First, it doesn't do what you were asked for. You were supposed to find the last blank after a nonblank before the output line boundary. Your program doesn't even remotely try to do it, it seems to strive for finding the first blank after (margin - 5) characters (where did the 5 came from? what if all the words had 9 letters?). However it doesn't do that either, because of your manipulation with the newls variable. Also, this:
for(line = 0; line < i; line++) {
if(array[0] == NEWLINE)
;
else
printf("%c", array[line]);
}
is probably wrong, because you check for a condition that never changes throughout the loop.
And, last but not least, storing the whole file in a fixed-size buffer is not good, because of two reasons:
the buffer is bound to overflow on large files
even if it would never overflow, people still wouldn't like you for storing eg. a gigabyte file in memory just to cut it into 25-character chunks
I think you should start again, rethink your algorithm (incl. corner cases), and only after that, start coding. I suggest you:
process the file line-by-line (meaning output lines)
store the line in a buffer big enough to hold the largest output line
search for the character you'll break at in the buffer
then print it (hint: you can terminate the string with '\0' and print with printf("%s", ...)), copy what you didn't print to the start of the buffer, proceed from that
An obvious problem is that you statically allocate 'array' and never check the index limits while accessing it. Buffer overflow waiting to happen. In fact, you never reset the i variable within the first loop, so I'm kinda confused about how the program is supposed to work. It seems that you're storing the complete input in memory before printing it word-wrapped?

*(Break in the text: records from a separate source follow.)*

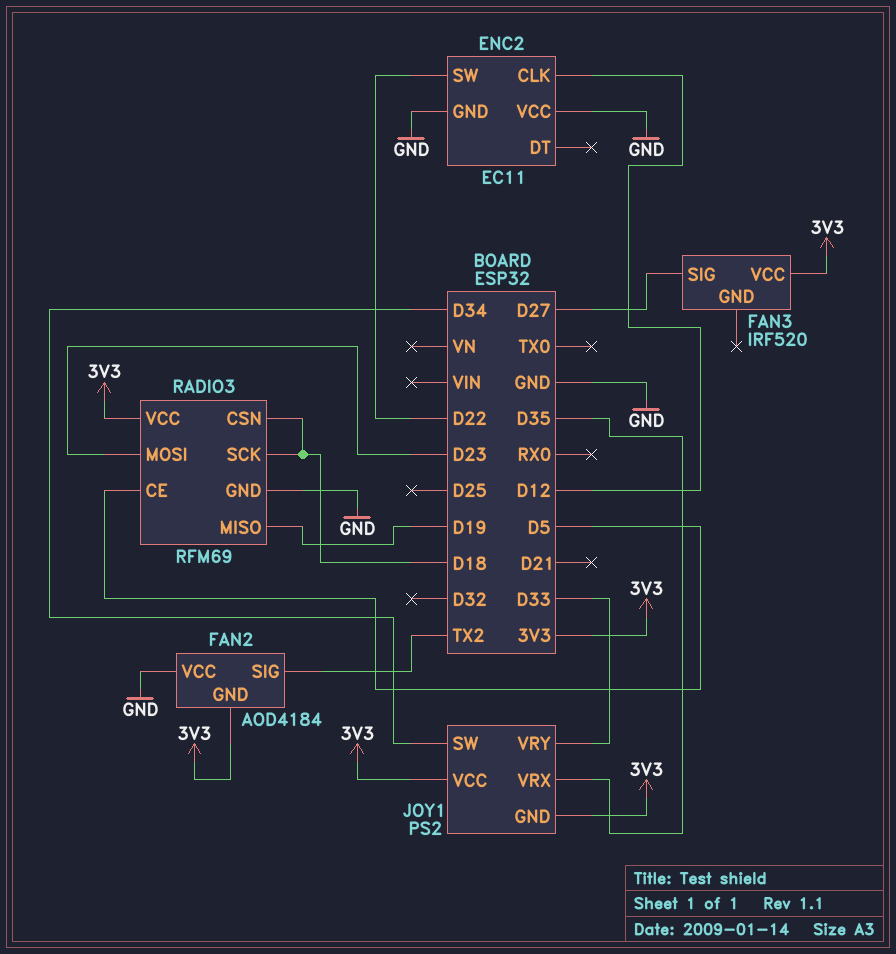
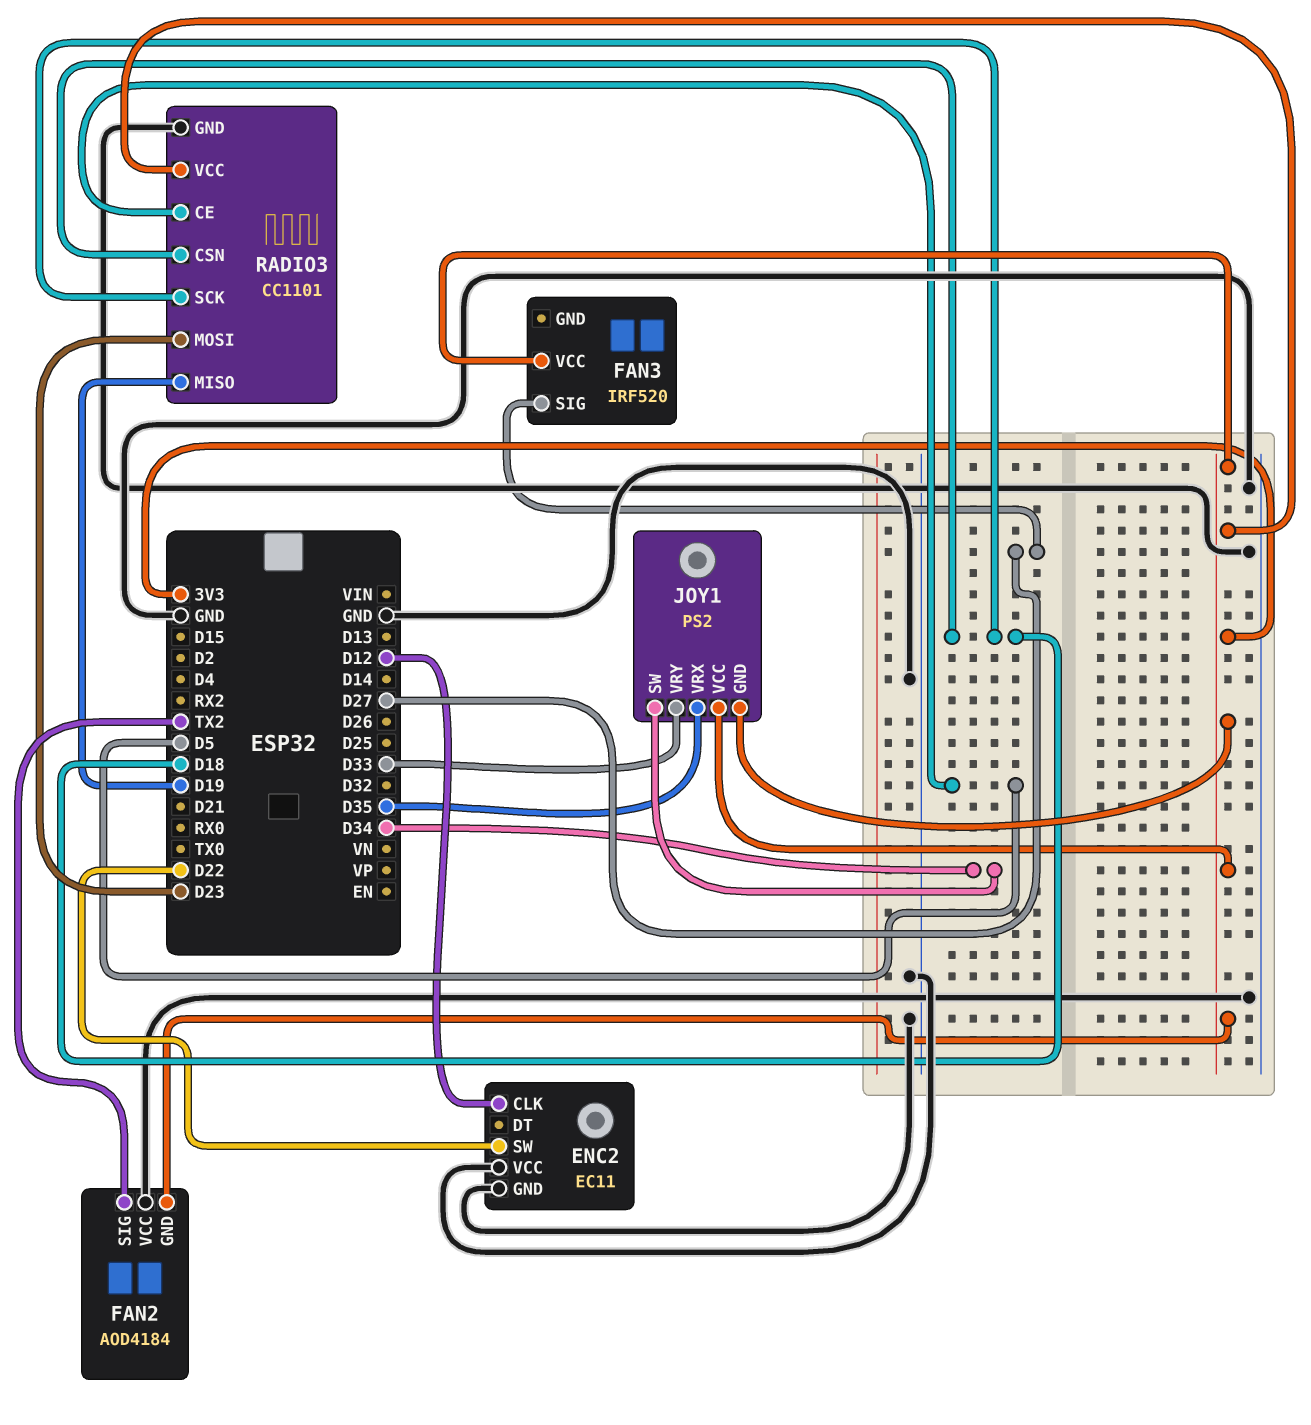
RADIO3: RFM69 -> CC1101

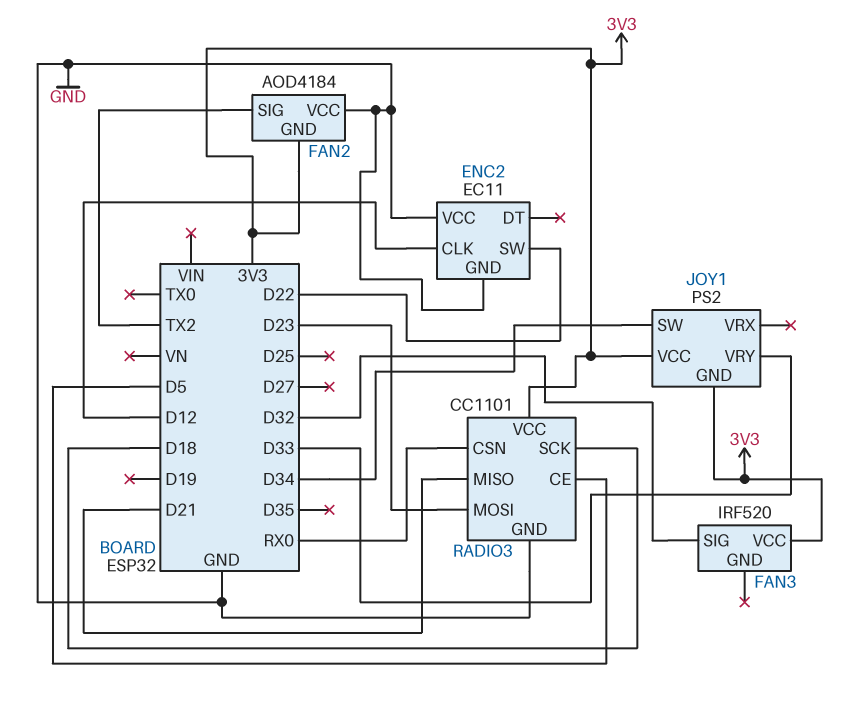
FAN3 pin SIG: D27 -> D32
JOY1 pin VRX: D35 -> none
RADIO3 pin CSN: D18 -> RX0
RADIO3 pin MISO: D19 -> D21

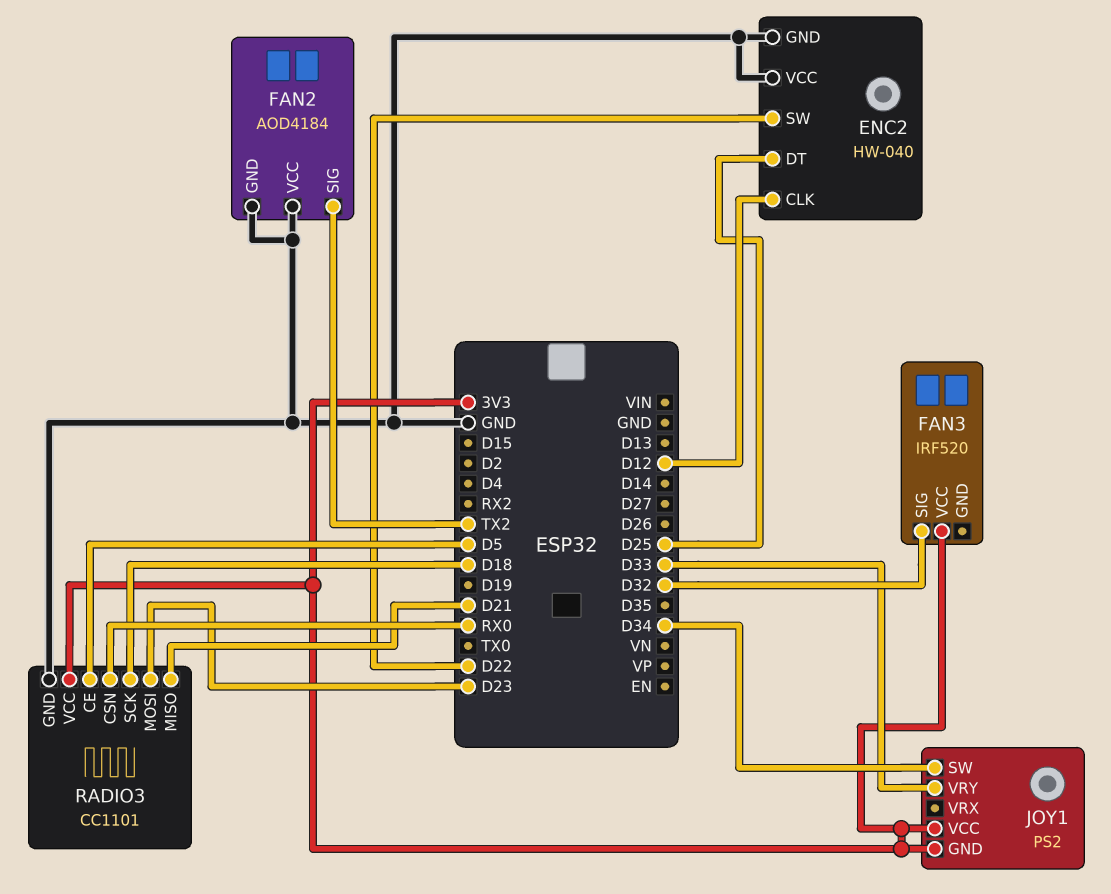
ENC2: EC11 -> HW-040
ENC2 pin DT: none -> D25
FAN2 pin GND: 3V3 -> GND

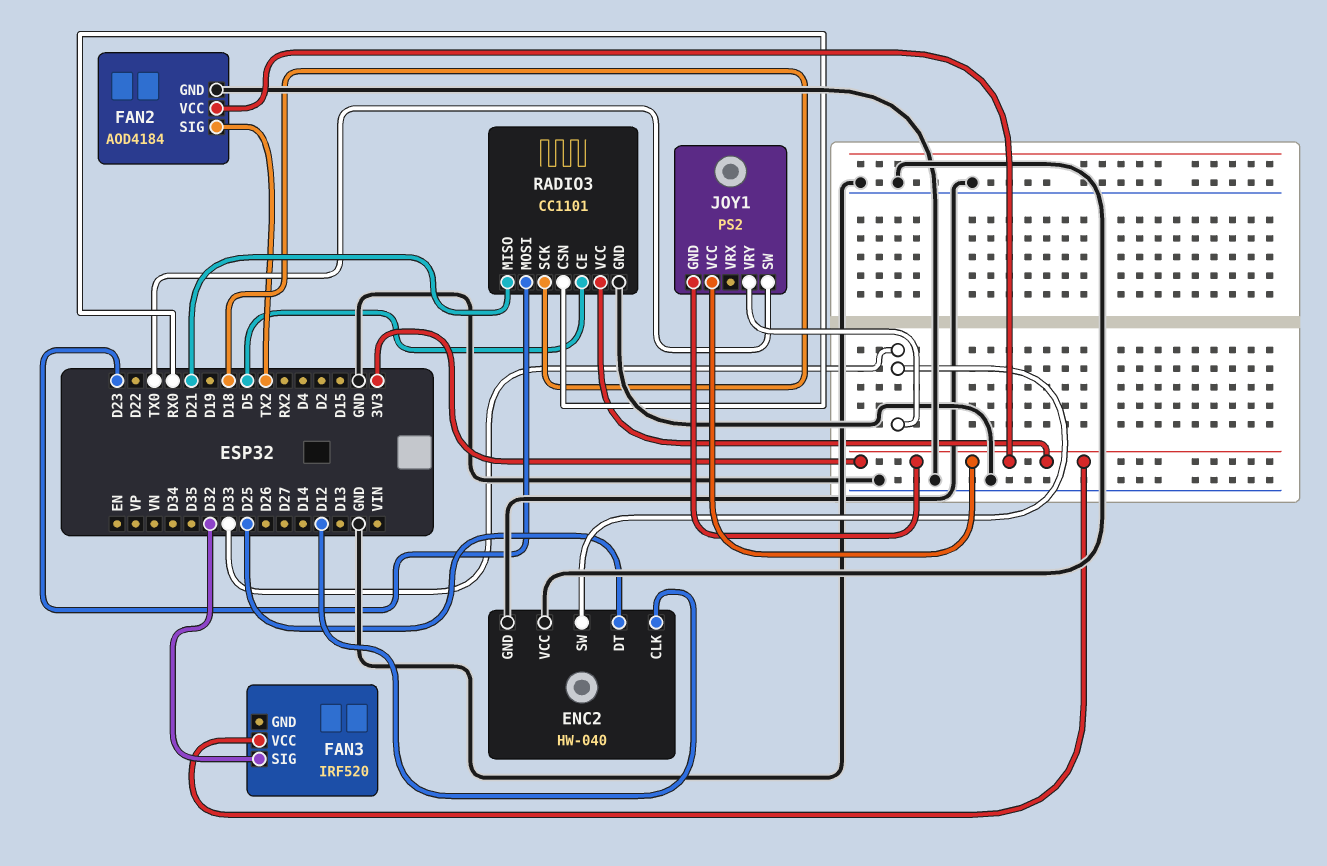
ENC2 pin SW: D22 -> D33
FAN2 pin VCC: GND -> 3V3
JOY1 pin SW: D34 -> TX0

So, suggestions: merge the two loops together and print the output for each line that you have completed. Then you can re-use the array for the next line.

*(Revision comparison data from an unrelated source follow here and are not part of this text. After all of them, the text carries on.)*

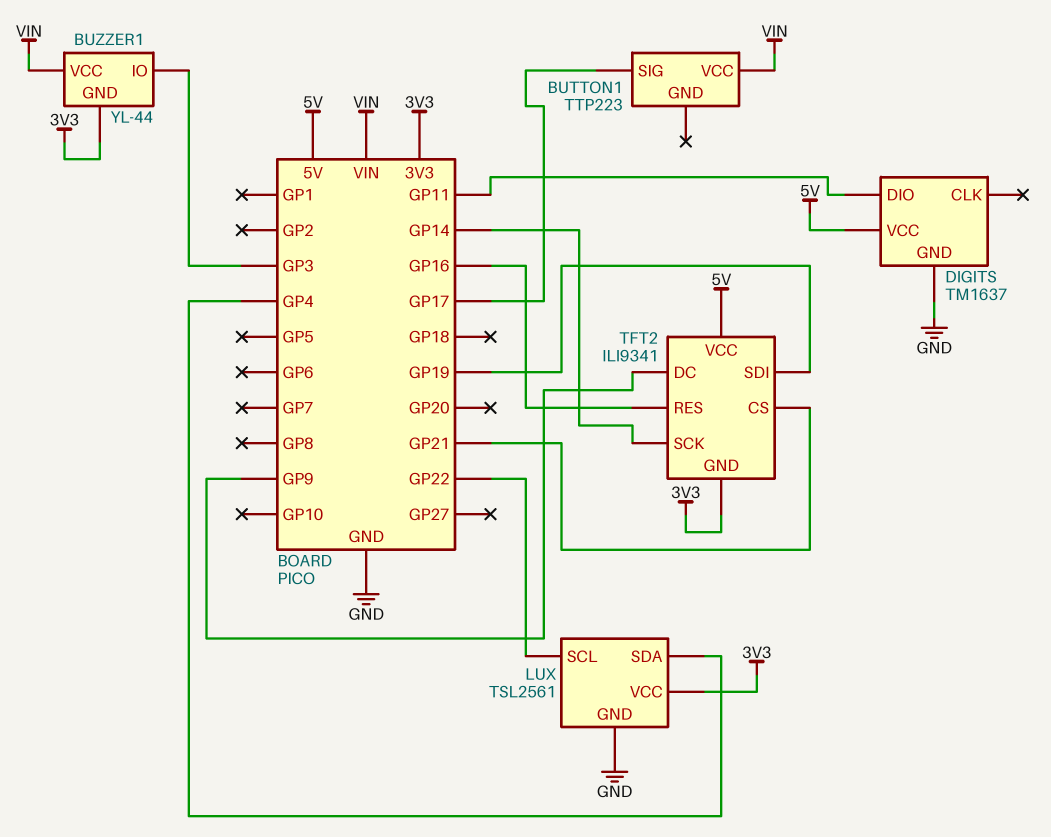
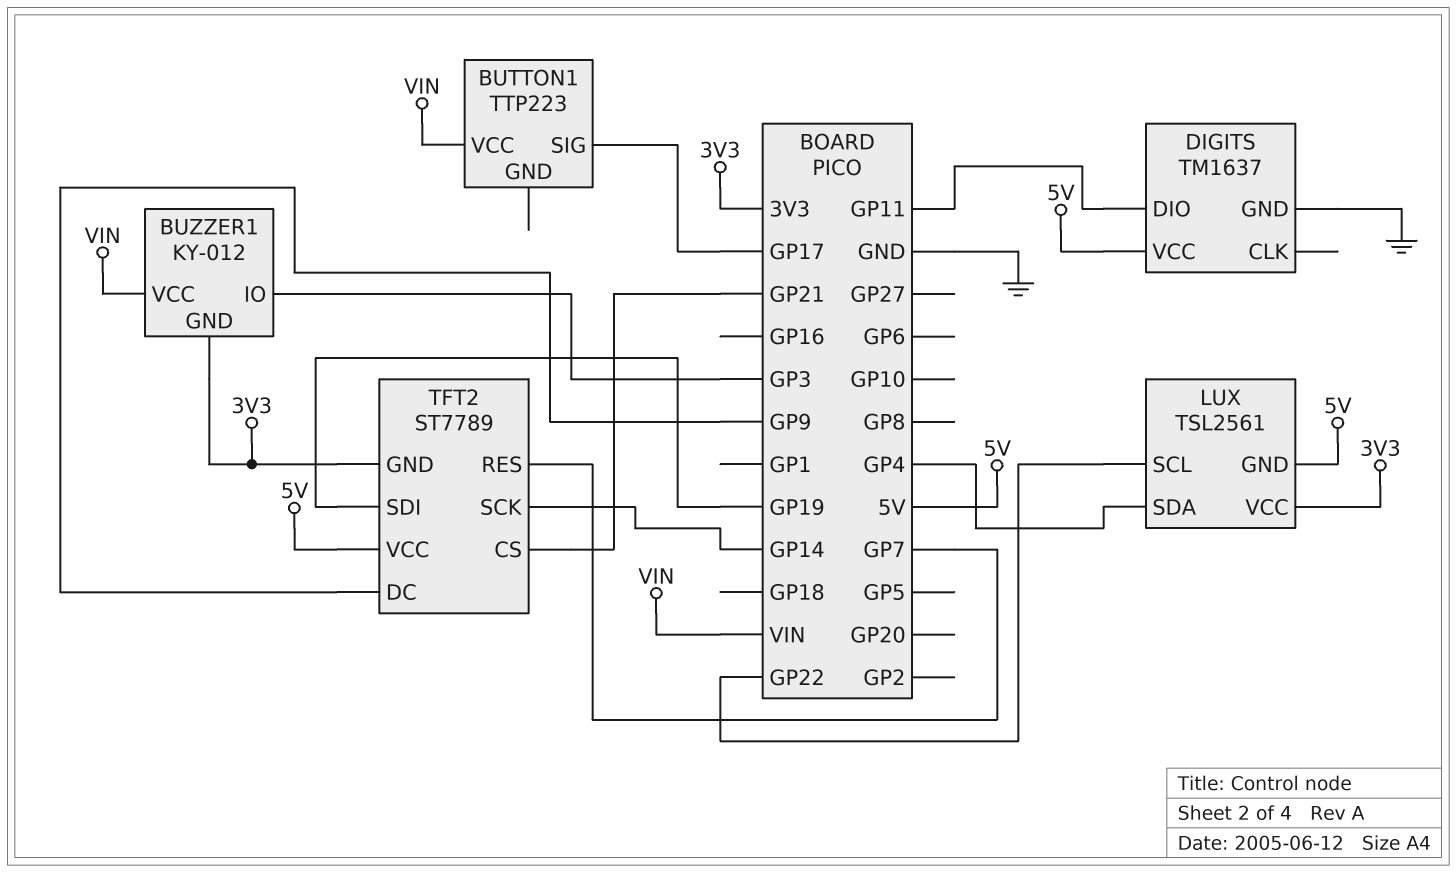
BUZZER1: YL-44 -> KY-012
LUX pin GND: GND -> 5V
TFT2: ILI9341 -> ST7789
TFT2 pin RES: GP16 -> GP7

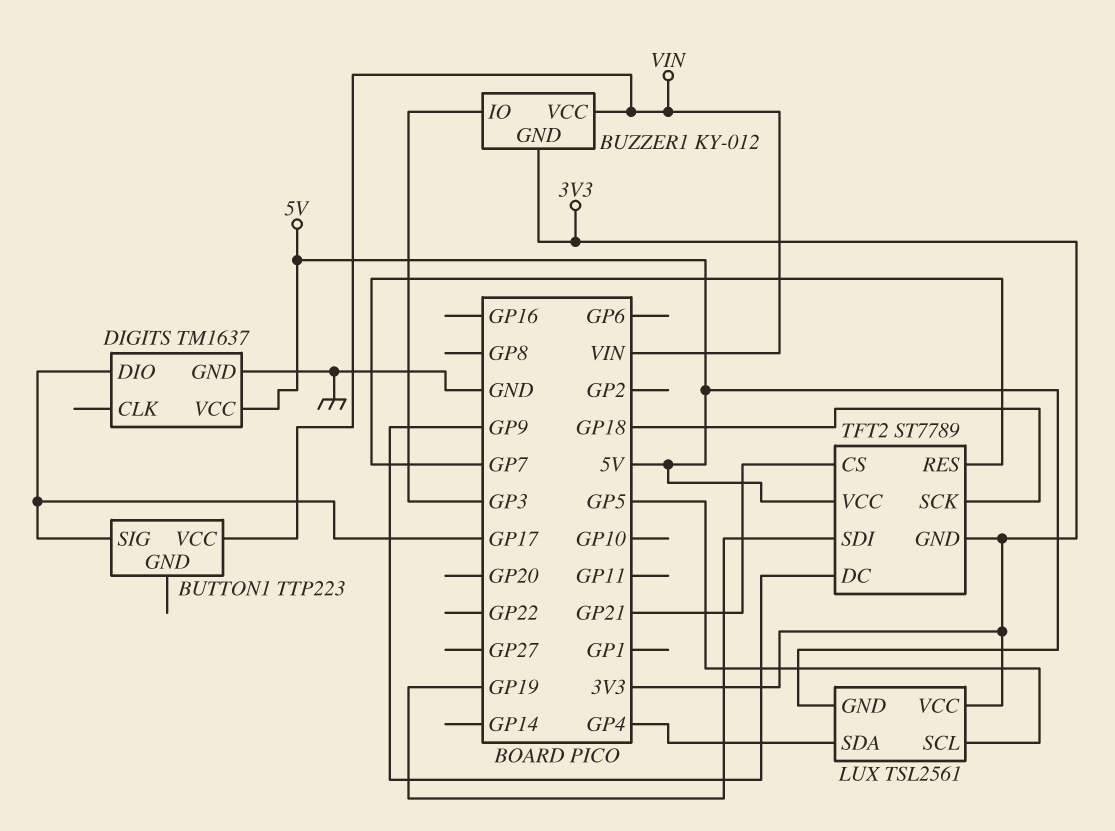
DIGITS pin DIO: GP11 -> GP17
LUX pin SCL: GP22 -> GP5
TFT2 pin SCK: GP14 -> GP18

Oh, and better variable names and some comments. I have no idea what 'DELIM' is supposed to do.
It looks (without testing) like it could work, but it seems kind of complicated.

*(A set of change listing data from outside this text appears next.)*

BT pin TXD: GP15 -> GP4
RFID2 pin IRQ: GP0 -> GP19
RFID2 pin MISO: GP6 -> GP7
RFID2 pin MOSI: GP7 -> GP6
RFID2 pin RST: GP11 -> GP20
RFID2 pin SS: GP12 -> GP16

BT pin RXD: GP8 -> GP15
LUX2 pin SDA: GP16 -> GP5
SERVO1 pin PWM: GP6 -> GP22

Here's some pseudocode for my first thought
const int MAXLINE = ?? — maximum line length parameter
int chrIdx = 0 — index of the current character being considered
int cand = -1 — "candidate index", Set to a potential break character
char linebuf[bufsiz]
int lineIdx = 0 — index into the output line
char buffer[bufsiz] — a character buffer
read input into buffer
for ix = 0 to bufsiz -1
do
if buffer[ix] == ' ' then
cand = ix
fi
linebuf[lineIdx] = buffer[ix]
lineIdx += 1
if lineIdx >= MAXLINE then
linebuf[cand] = NULL — end the string
print linebuf
do something to move remnants to front of line (memmove?)
fi
od
It's late and I just had a belt, so there may be flaws, but it shows the general idea — load a buffer, and copy the contents of the buffer to a line buffer, keeping track of the possible break points. When you get close to the end, use the breakpoint.